I’d be looking at her Instagram content like, Oh, this is good. Like I’ve been doing this for five years and I learned something just now this is good. So I definitely anyone who wants to get money from brands, follow her. Cause she definitely will teach you how to get money from brands.

Casanova Brooks:

Got it. Yeah, we’ll definitely take a look at it, but this has been such a phenomenal conversation and I want to be the first one to kick off the thank you train.

You’ve dropped so much nuggets and wisdom. The last thing I want to ask you is there’s somebody out there that is. Very excited. They’re very inspired. They love the journey that you’ve blazed and they want to blaze a similar journey to something that you’ve already done, but that, that little voice in their head and that little voice says that they’re not smart enough.

They’re not strong enough. Or maybe they just don’t have enough resources, hard to believe after all of the resources and wisdom you’ve just given, but maybe they still do have that thought. What’s the one thing that you would say to that person to get them to just take action.

Tonya Rapley:

That I had that voice too, when I got started and I don’t, a lot of people have that voice and they get started.

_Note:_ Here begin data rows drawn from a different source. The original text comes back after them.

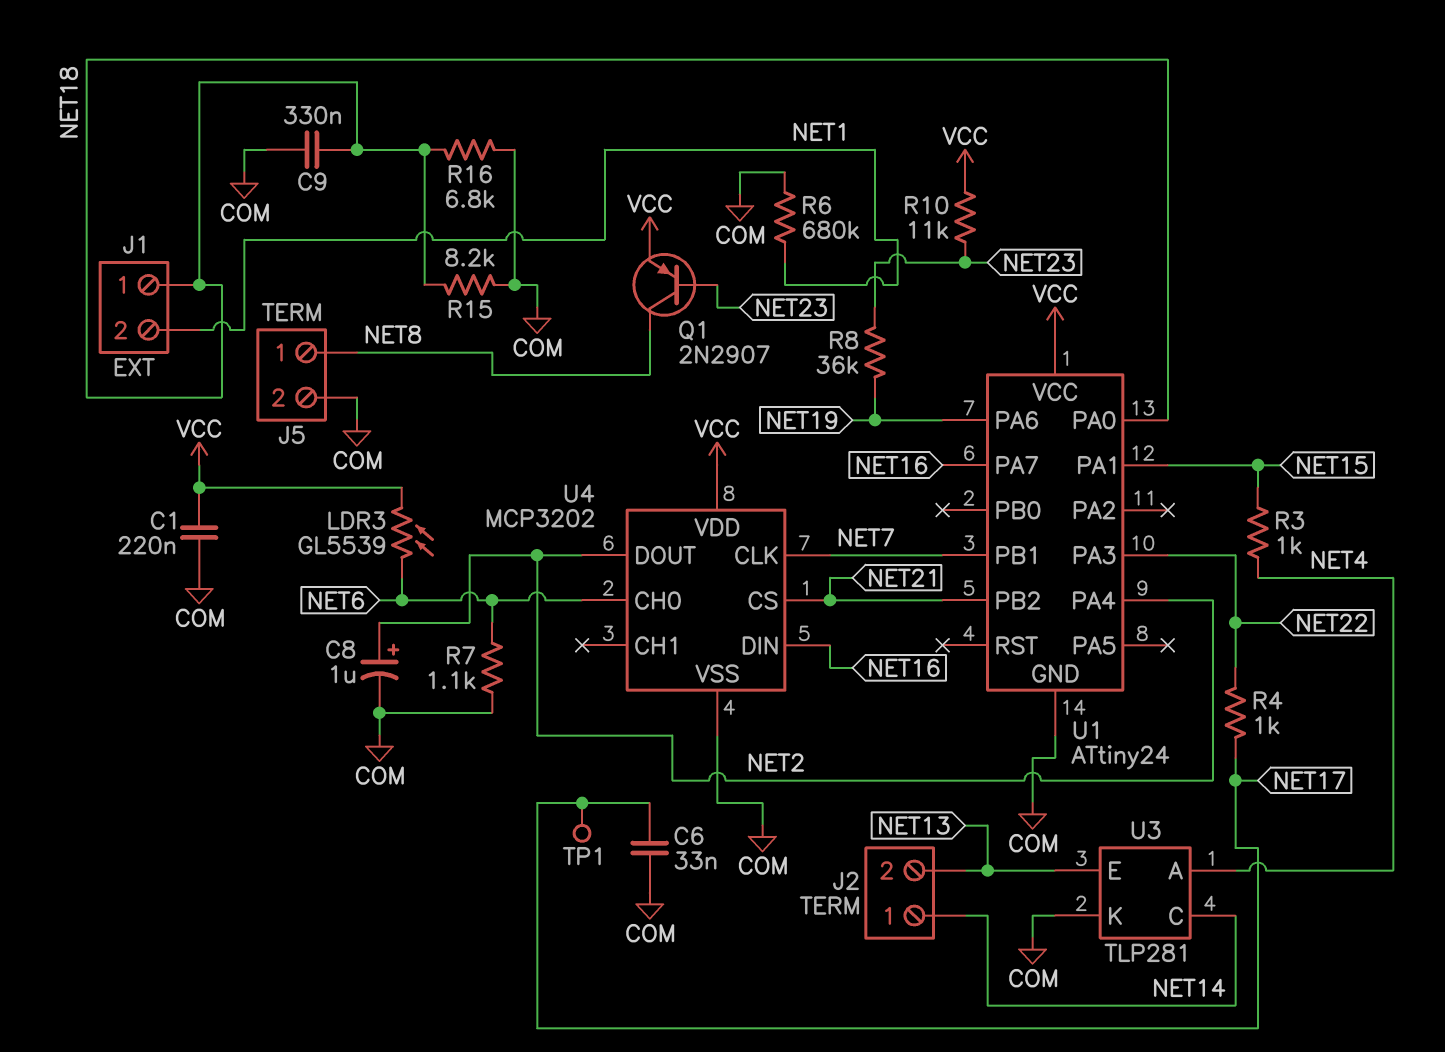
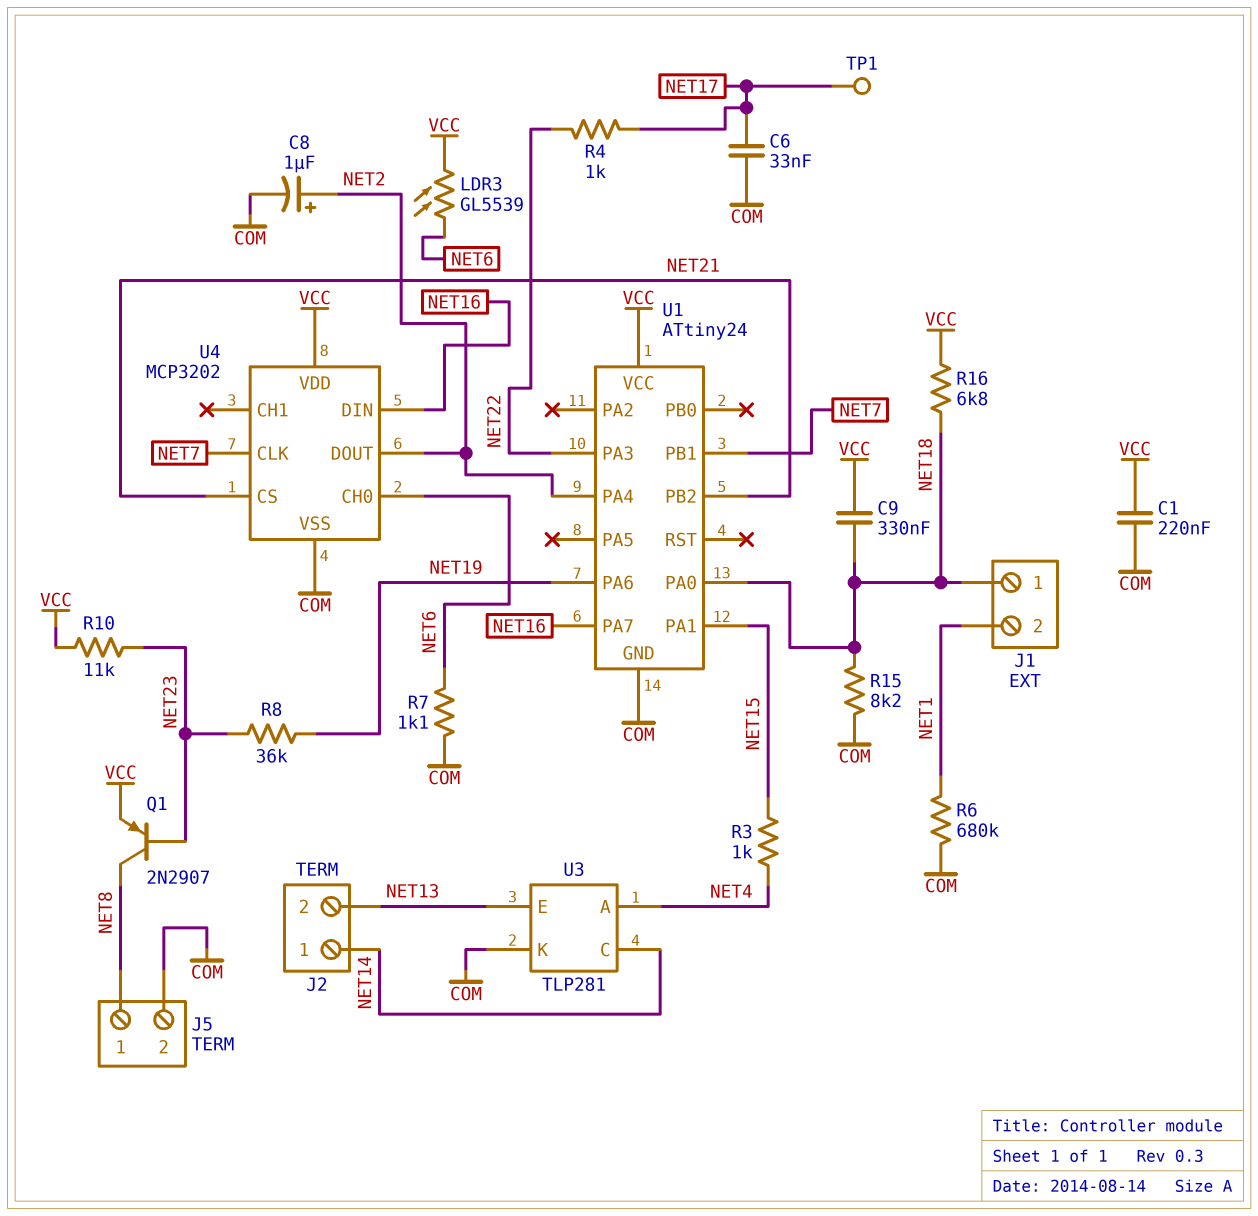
C9: 330nF (COM, NET18) -> 330nF (NET18, VCC)
R16: 6.8k (COM, NET18) -> 6.8k (NET18, VCC)

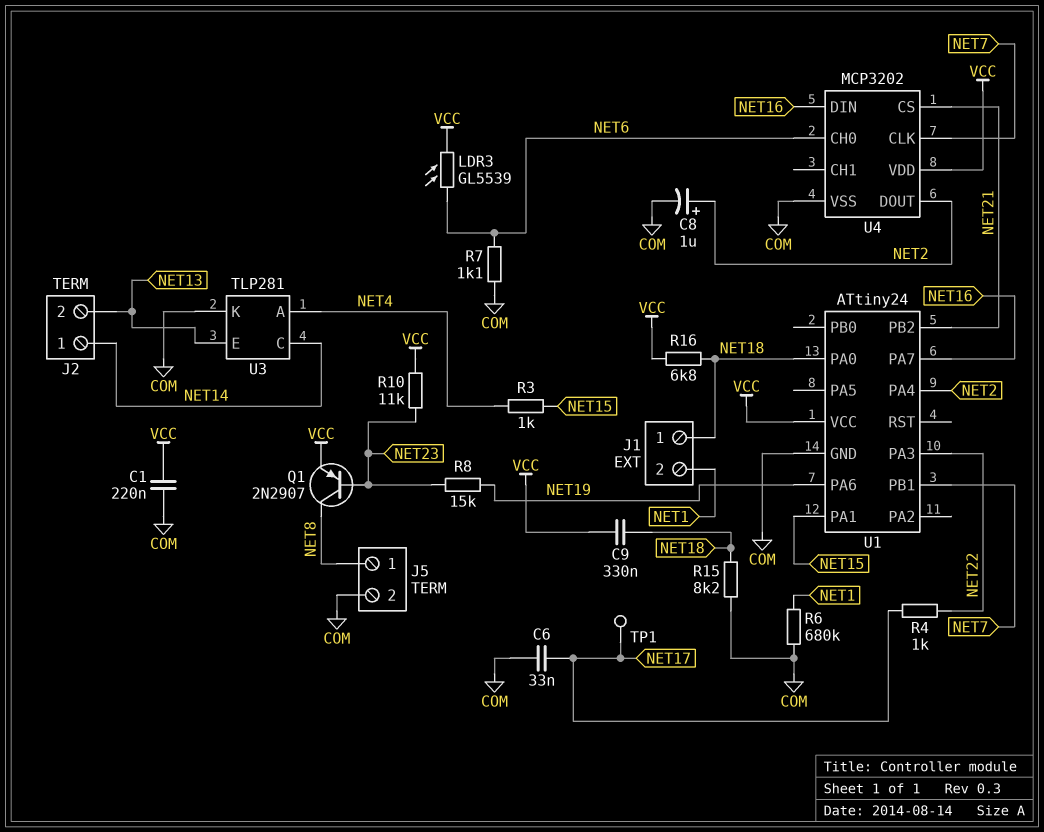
R8: 36k (NET19, NET23) -> 15k (NET19, NET23)

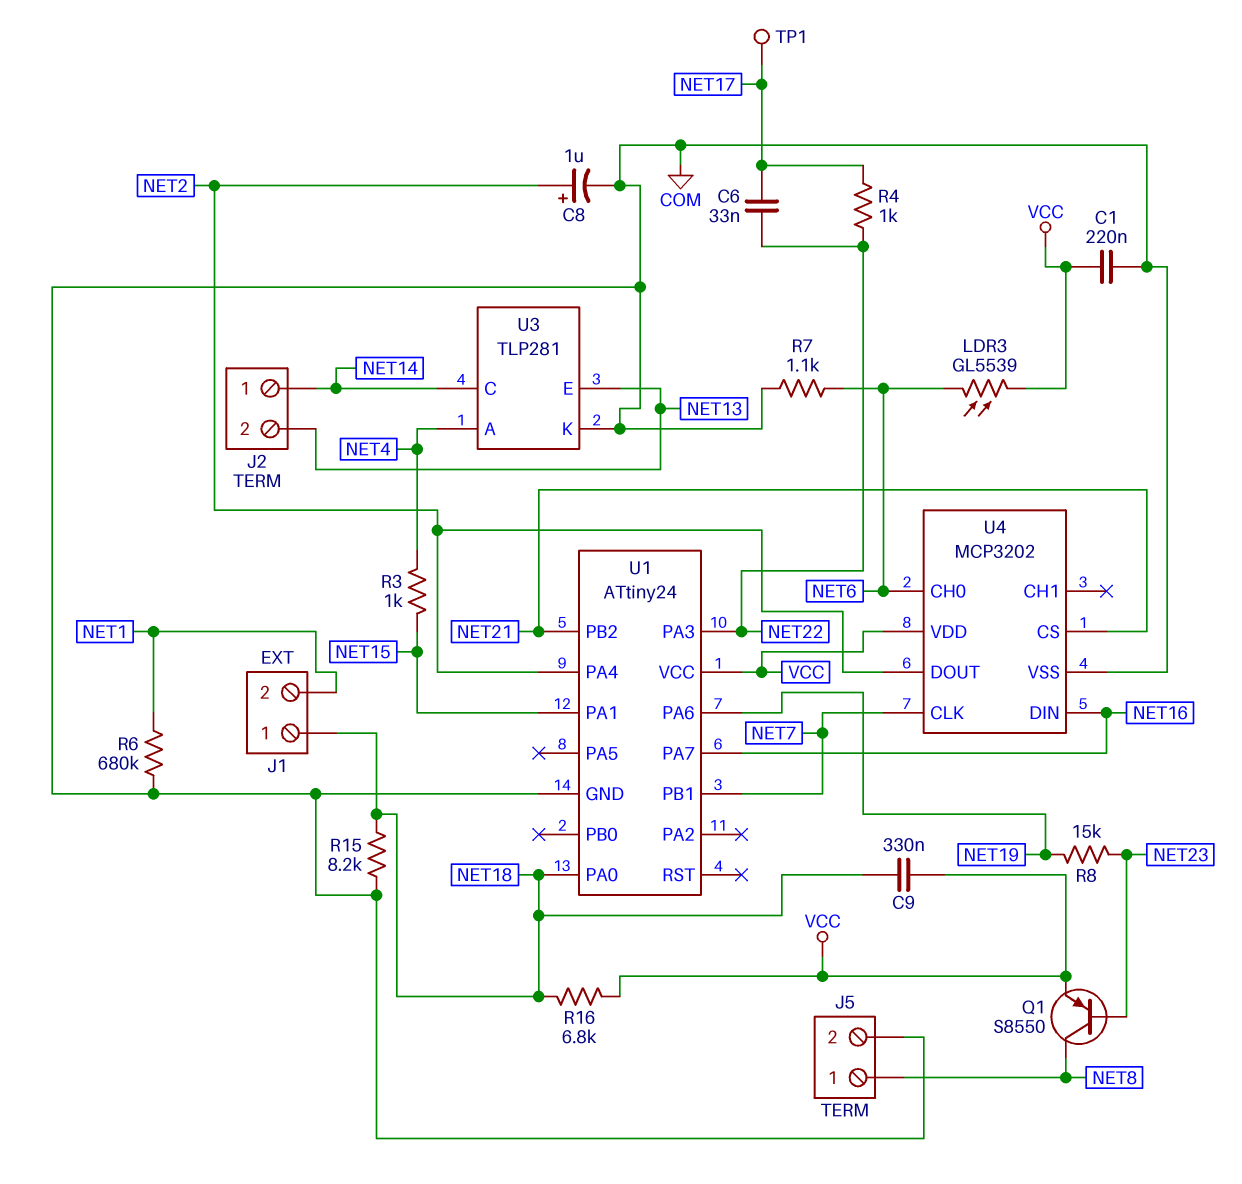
C6: 33nF (COM, NET17) -> 33nF (NET17, NET22)
Q1: PNP 2N2907 (B NET23, C NET8, E VCC) -> PNP S8550 (B NET23, C NET8, E VCC)
R10: 11k (NET23, VCC) -> none

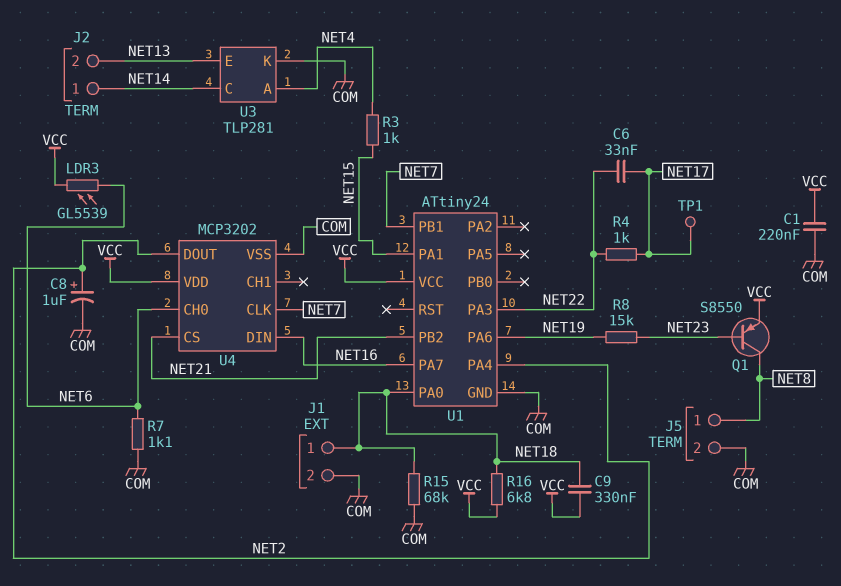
J1 pin 2: NET1 -> COM
R6: 680k (COM, NET1) -> none
R15: 8.2k (COM, NET18) -> 68k (COM, NET18)

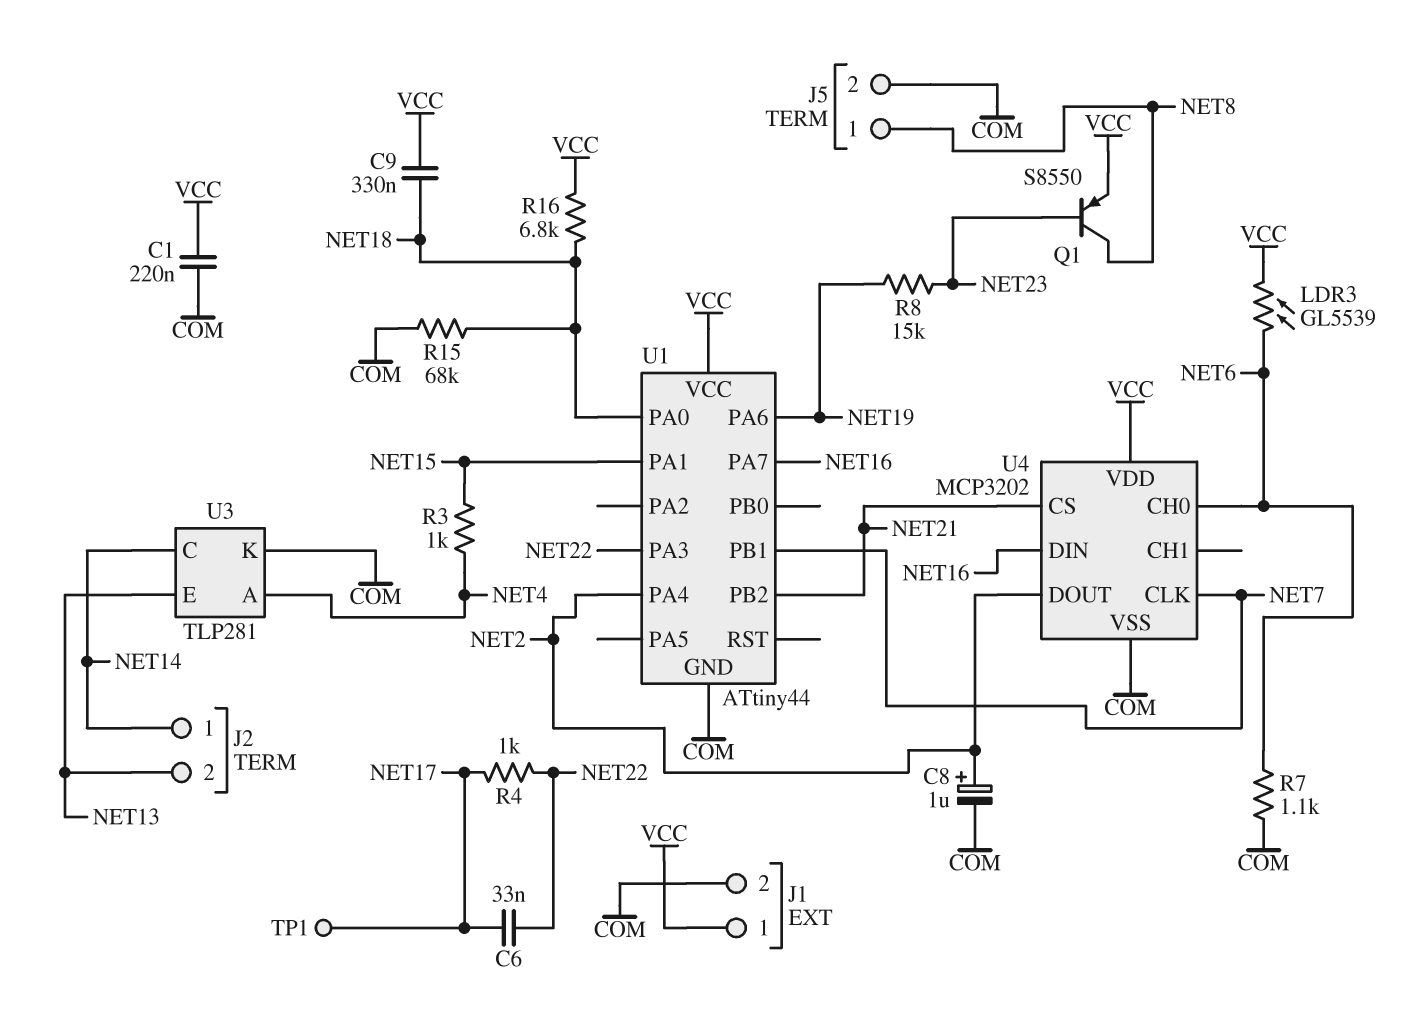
J1 pin 1: NET18 -> VCC
U1: ATtiny24 -> ATtiny44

So you’re not alone in that space. You’re not an anomaly people just do it anyway. And that’s the thing is just just try, just, just, just try, I know that voice is scary and that voice is loud and everything, but once you start trying that voice gets quiet and the voice might pop back up, but keep trying and, and, just.

Just get started and start building momentum because, and because you’re not the first person who’s had that voice, we all have it and we’d just work through, work with it and worked through it. And that’s what makes the difference it from, I think someone who ends up being successful than someone who just sits on their dream is the person who’s successful.

Decide to work with work through it and work with it instead of allowing it to work against them. Hmm,

Casanova Brooks:

there you have it for anybody who wants to stay connected with you, where can they find you at?

Tonya Rapley:

They can find me on Instagram at Tonya.Rapley. And actually when you go that Tonya T O N Y a not a.

T O N Y a dot Rapley. And then there, I have My Fab Finance and club Loofah in my bio because I make it easy for you to find me.

Casanova Brooks:

Yes. I love it. I love it. we’ll definitely put all of those links in the show notes, but again, I just want to say thank you for coming on here. Remember DreamNation in the dream we trust, but just as she said, you have to just do it.

Just try anyway, because otherwise that dream will only merely be a fantasy. That’s all for this one. We’ll catch you on the next one.